I’ve always thought about the Olympics when I think about my art. In the Olympic races you have Gold medal, silver medal, and bronze medal racers, but you also have those who come in dead last. When you ask that racer what happened; he can still say, “I was in the race.”   You have to at least acknowledge who you are to get in the race. 

I also thought, because this was 1965, and I knew of no famous African American Artist that (we) just didn’t become artist. Art was for other people. However, just four years later I was introduced to a piece of art work,  out of an encyclopedia that was painted by an African American. It opened up a door in my mind that I didn’t know was closed, because all thoughts about skin color and art  were unspoken even in my mind.

At that moment I wanted everyone to know about him , but I had no  platform. Now many people know about African American artist, even famous African American artists. However, I still have a burning desire to show, tell, and discuss that beautiful art. So I have picked this form to do it in.

As we go on to look at the art and talk about their history and even their techniques, I will reveal more about why I am doing this blog.

Johnson’s Art

African American Art History

Joshua Johnson was born between the years 1761 and 1763. Joshua was one of the earliest known African American artists and he was the first to earn his living as a professional portrait painter.  Joshua’s father was white and his mother was a slave owned by another man. Joshua was born a slave, however he gained his freedom at around the age of 19 in 1782.  George Johnson, Joshua’s father bought his son in 1764 and apprenticed him to a blacksmith with a provision that he be emancipated prior to his 20th birthday.

 

There were many free Blacks in Baltimore during the latter part of the 17th century and by the early 1800s, free Blacks outnumbered slaves by more than 2 to 1. Records of Baltimore’s African American community were sparse and loosely kept, however there are records held by the Maryland Historical Society that suggest that Joshua may have been apprenticed as a Blacksmith until his twentieth birthday.
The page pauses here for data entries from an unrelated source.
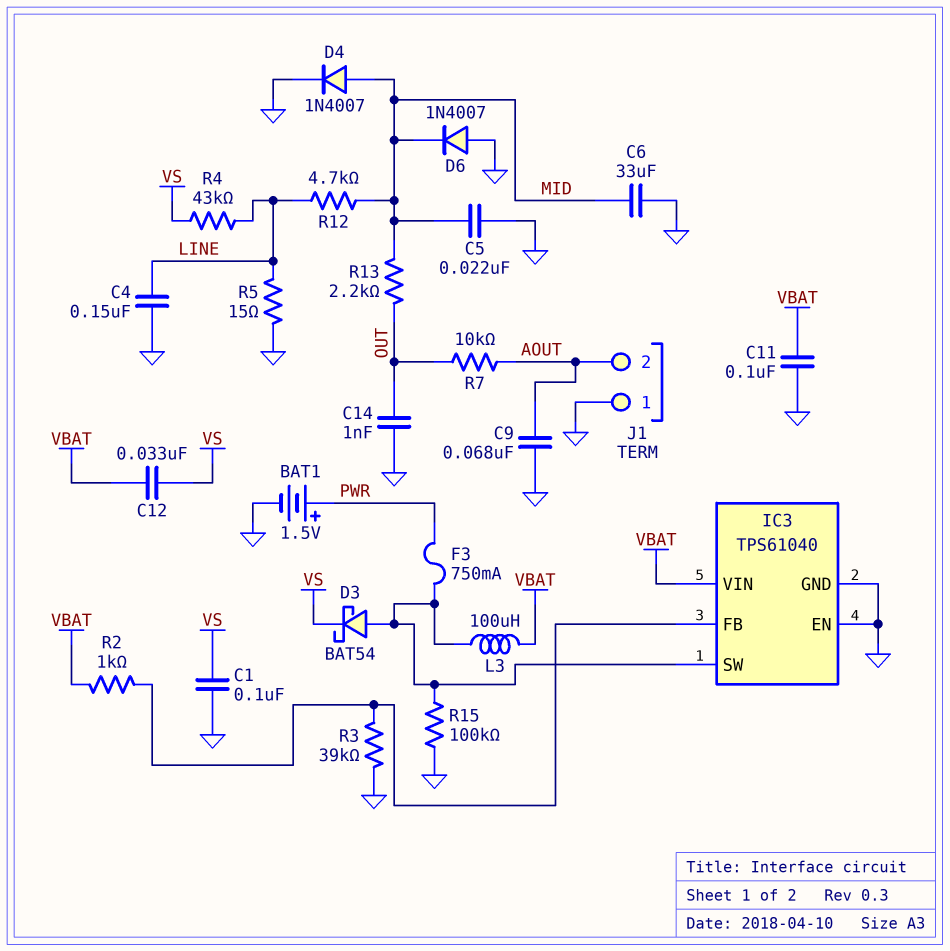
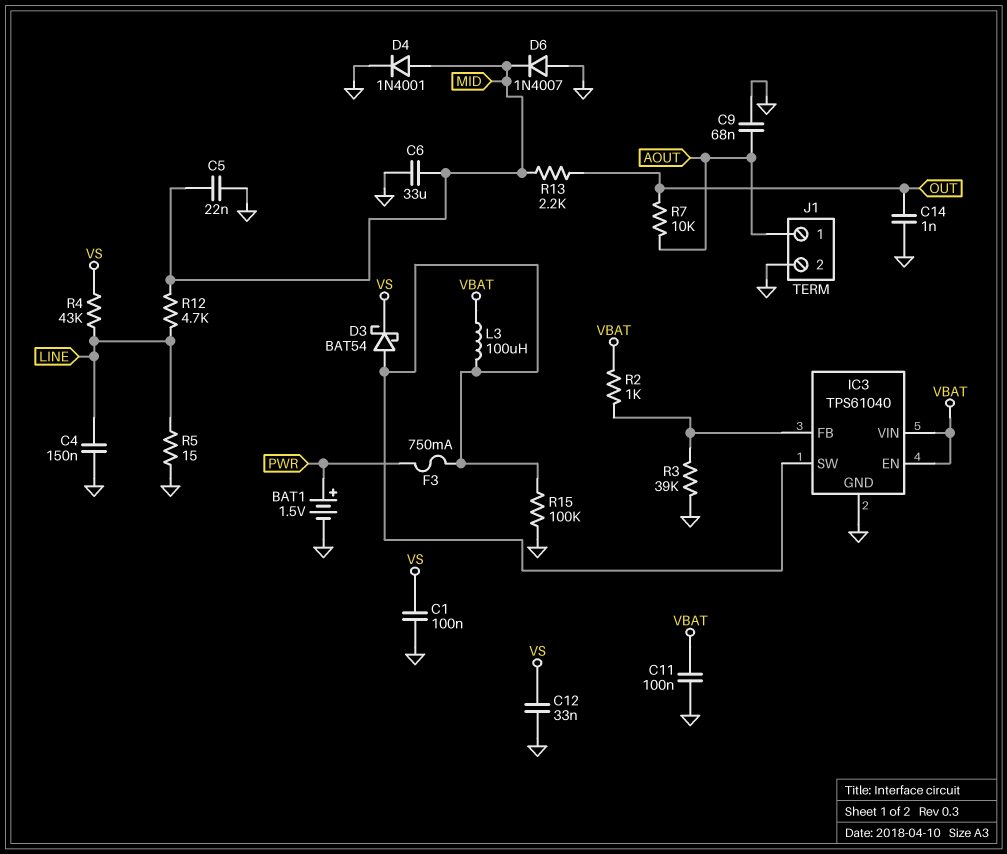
C12: 33nF (VBAT, VS) -> 33nF (GND, VS)
D4: diode 1N4007 (A MID, K GND) -> diode 1N4001 (A MID, K GND)
IC3 pin EN: GND -> VBAT
J1 pin 1: GND -> AOUT
J1 pin 2: AOUT -> GND

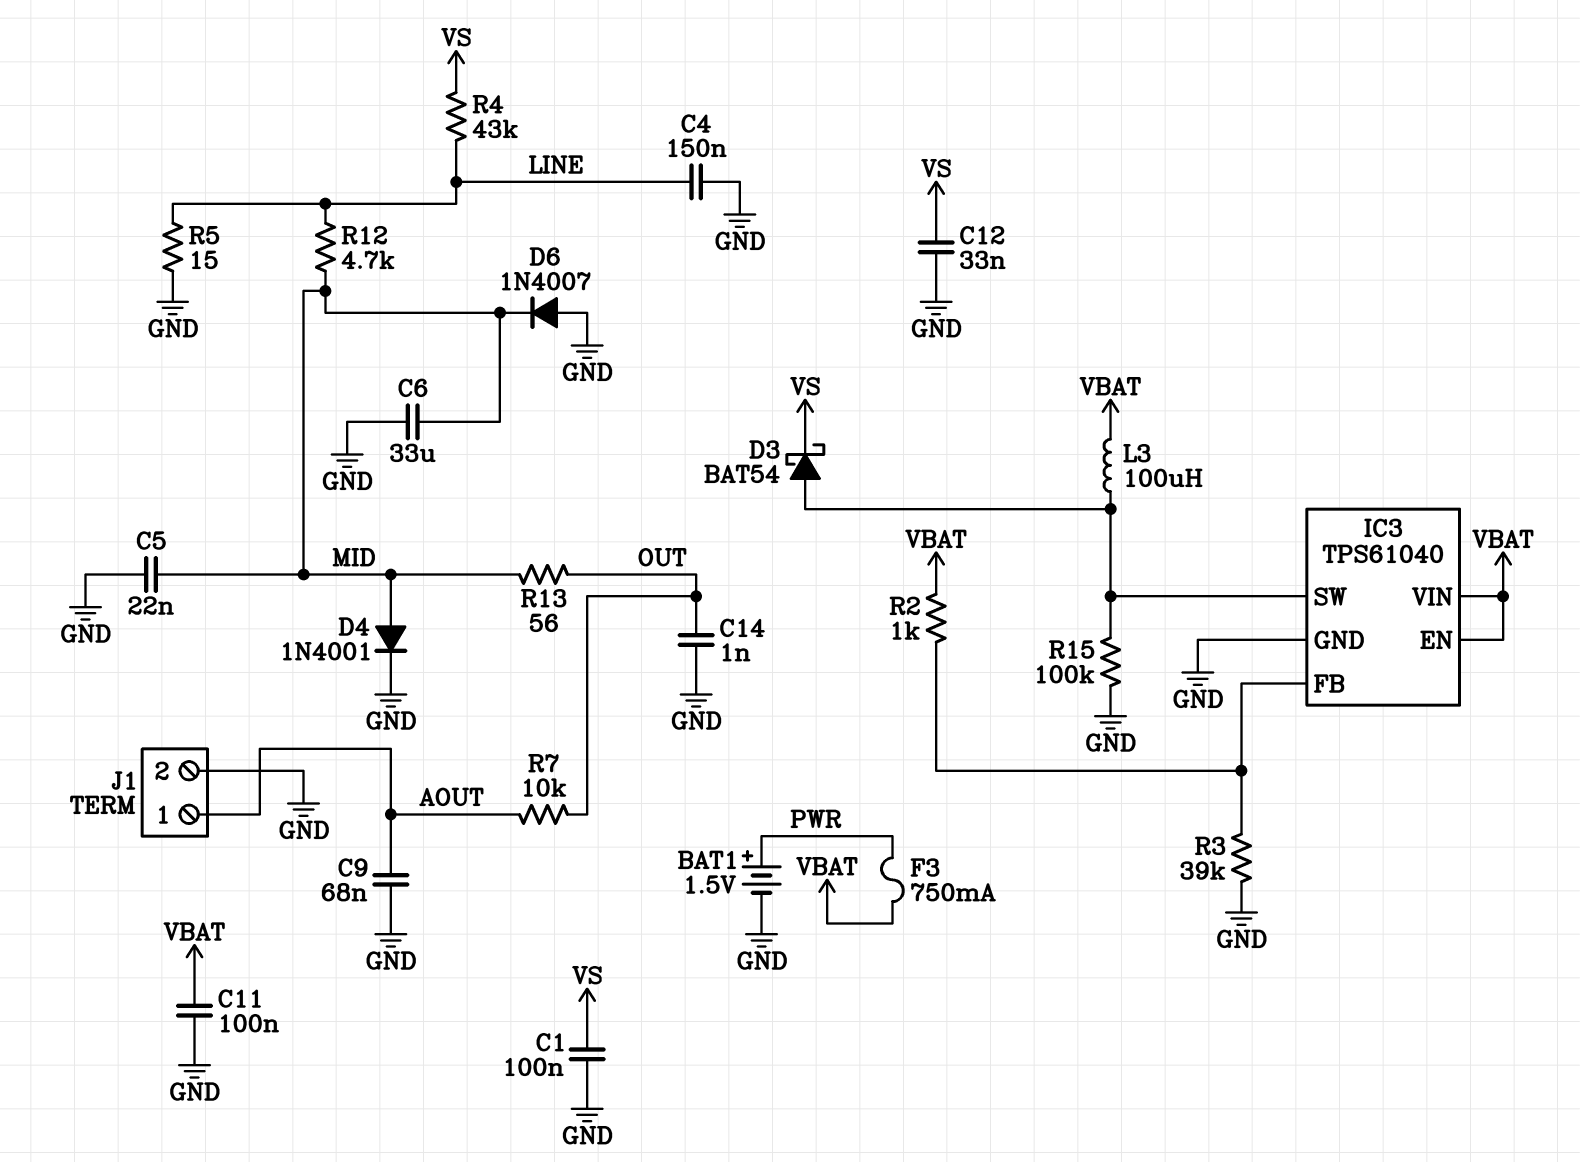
F3: 750mA (IC3/SW, PWR) -> 750mA (PWR, VBAT)
R13: 2.2k (MID, OUT) -> 56 (MID, OUT)

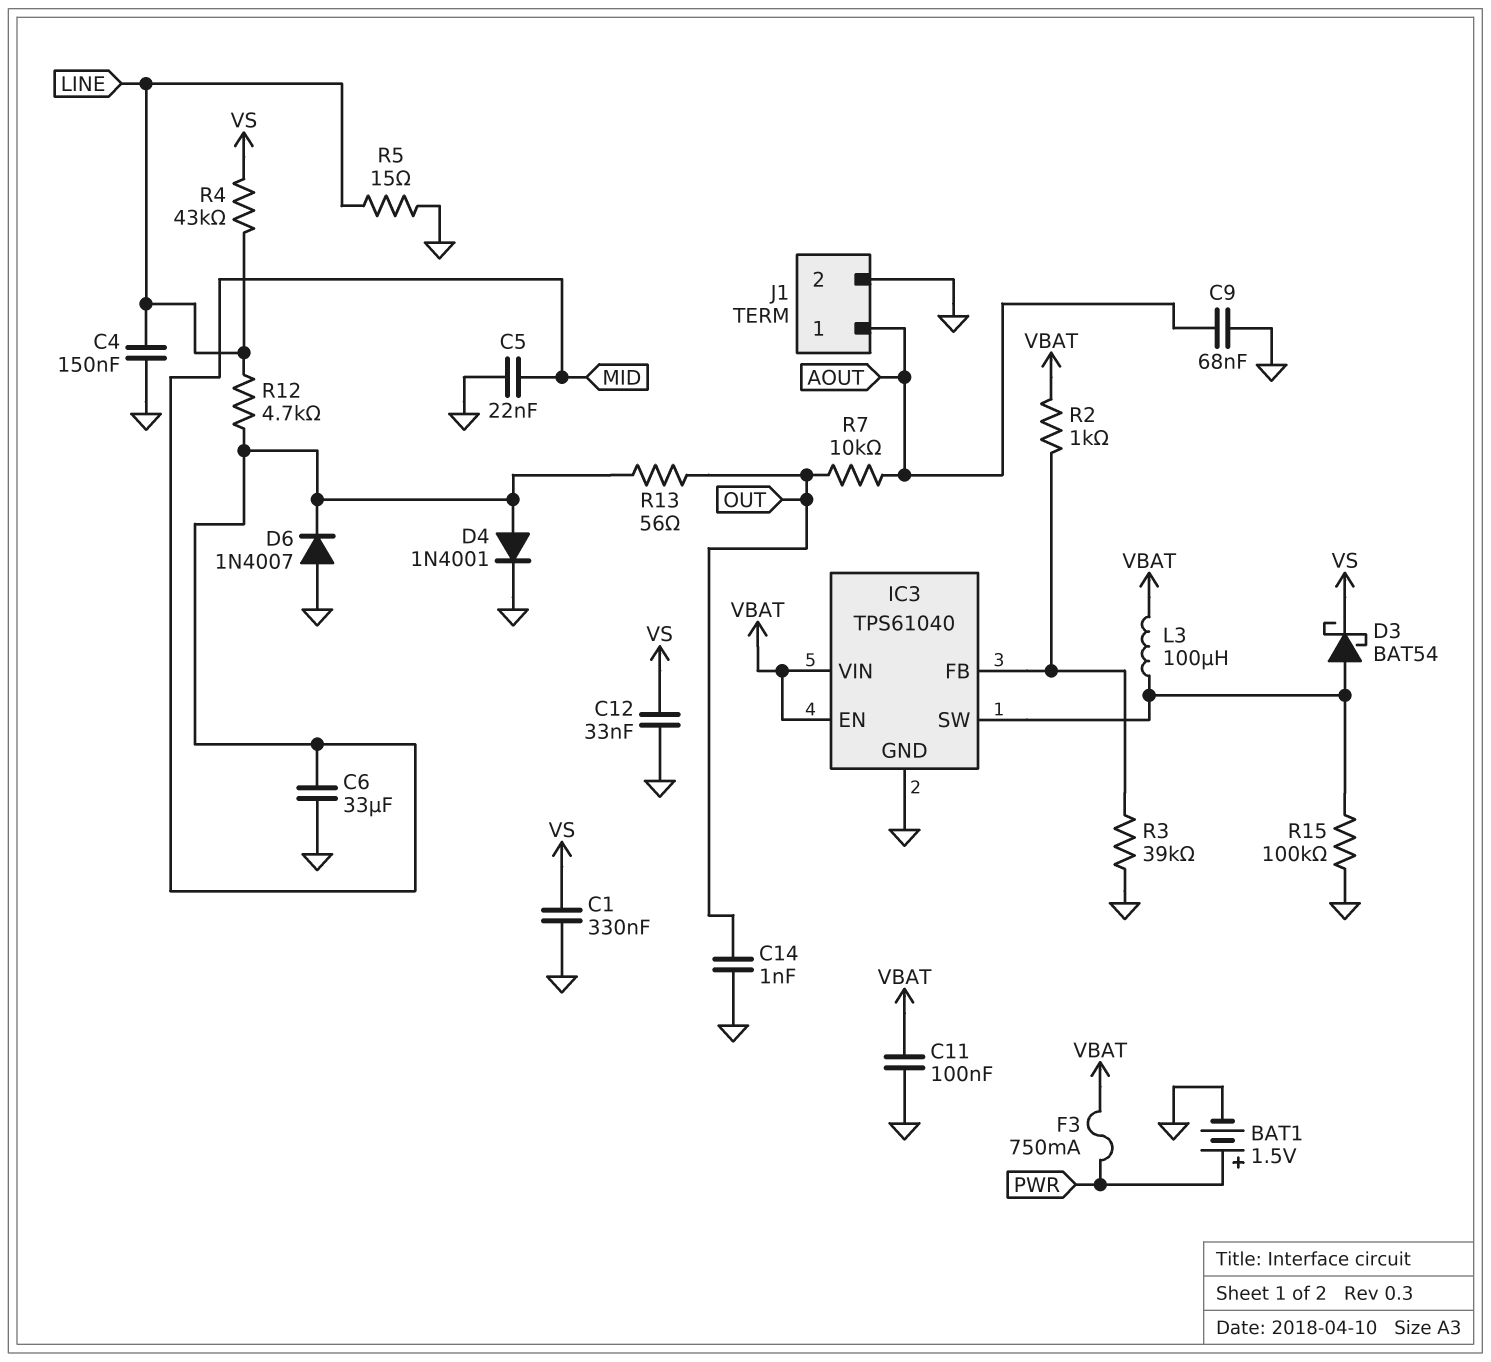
C1: 100nF (GND, VS) -> 330nF (GND, VS)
It has also been suggested that young Joshua may have been apprenticed to Rembrandt Peale or Charles Peale Polk as his style of painting  is reminiscent of both Polk and Peale.

In the late 1700’s and early 1800’s it was fashionable for well-to-do families to have their portraits painted.

Joshua painted over 83 portraits; half of which included children. Joshua was very well known for his portraits of family groupings.

There are only 13 of Joshua’s works in public collections today. Nine of these depict families with their children and from the children in the portraits we can deduce the approximate age and time when they sat for their portraits.

The majority of Joshua’s known paintings are held by the Maryland Historical Society

and  the Baltimore Museum of Art.

Joshua Johnson died in or around 1832.